The common choice for activation function is relu. Has plenty advantages, but for me the most important one is speed. In game tree search, doing bunch of relus is much faster than doing bunch of tanhs.
For exercise, replace tanh and tanh_prime with relu and relu_prime accordingly and see how does it affect training. I remark that relu seems more sensitive to weights initialization, in the simplest xor example it diverges more often.
def relu(x): return max(0,x) def relu_prime(x): if x <= 0: return 0 else: return 1
Let's add momentum next to the weights. Here instead of updating weights directly, we update the momentum and then the weights according to the momentum.
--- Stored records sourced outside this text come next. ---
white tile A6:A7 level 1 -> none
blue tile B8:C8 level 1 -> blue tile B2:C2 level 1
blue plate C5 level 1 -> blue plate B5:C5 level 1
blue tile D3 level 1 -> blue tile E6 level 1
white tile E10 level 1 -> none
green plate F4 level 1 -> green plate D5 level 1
1000 mean squared error: 0.00044142174881360634 2000 mean squared error: 0.00020205770098357436 3000 mean squared error: 0.00013037626876152424 4000 mean squared error: 9.606031869410035e-05 5000 mean squared error: 7.598012945270696e-05 6000 mean squared error: 6.281017989283364e-05 7000 mean squared error: 5.351418734233088e-05 8000 mean squared error: 4.660449366354482e-05 9000 mean squared error: 4.1269082890237664e-05 10000 mean squared error: 3.702491046845857e-05 for input [0, 0] expected 0 predicted 0.002033 which is correct for input [0, 1] expected 1 predicted 0.9932 which is correct for input [1, 0] expected 1 predicted 0.9932 which is correct for input [1, 1] expected 0 predicted 0.007203 which is correct
New hyperparamater has been introduced, commonly called lambda. It says how much the past updates should affect the current update. You can play with it, the usual values are within [0.8,0.99] range. It is very important hyperparameter, next to learning rate.
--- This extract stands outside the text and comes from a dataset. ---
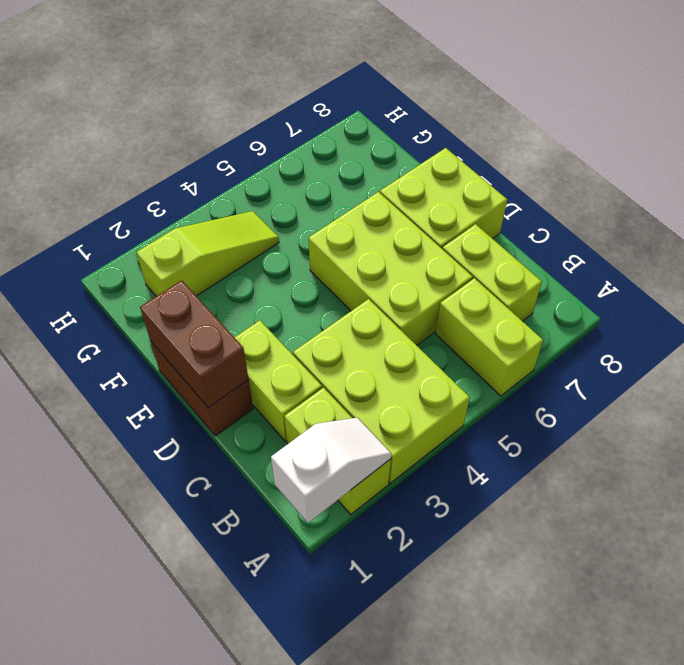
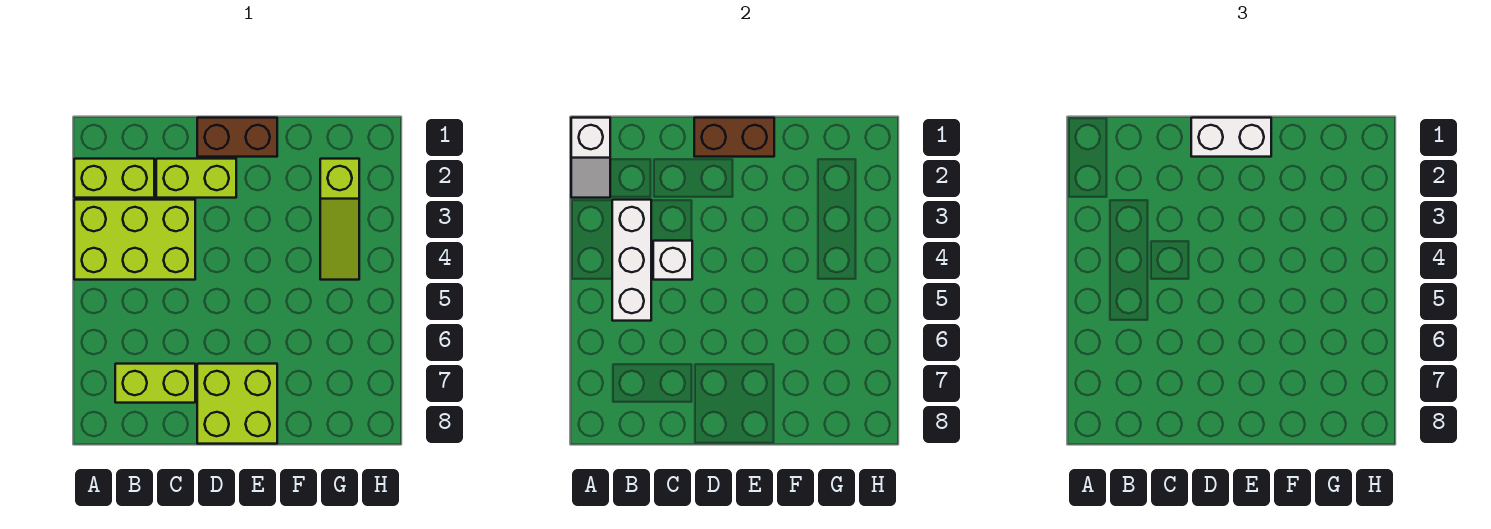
lime brick A6:B6 level 1 -> none
none -> white brick B3:B5 level 2
none -> white brick C4 level 2
lime brick C5:E6 level 1 -> none
none -> white brick D1:E1 level 3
See how much faster does it converge than the version without momentum. Note that X is 1000 iterations instead of 10000.
Stochastic gradient descent with momentum is a standard baseline training algorithm. There are various optimizations proposed with Adam being the preferred choice. Using some formula they update individual momentum, learning rates and possibly other things. Depending on the problem they may converge much faster than standard SGD.
I wrote this article because in the beginning I struggled to understand how to train neural networks. Most tutorials introduce heavy math, then use python libs with few lines and call it a day.
import nnlib import mnist nn = nnlib.NeuralNetwork() nn.learn(mnist) nn.predict(mnist) # yay we have trained our first neural network completely by ourselves!
I wouldn't learn much from that. I am dumb as the NNs I create, I learn by examples. I need many many similar, slightly increasing in difficulty examples to grasp the new concept. Of course the neural network world is much bigger than that, but hopefully the scripts I provided will give you some insight into NNs and encourage you to learn more about them.
Then after grasping the basic concepts, I would use the libraries. Most common are pytorch and keras/tensorflow. No need to implement Adam or other optimization, smarter weights initialization, regularization etc. And it's easy to prototype and test various NN architectures (multiple hiddden layers, different units) to see which one is the best.
I'd like to thank Wontomino for providing some feedback on this article.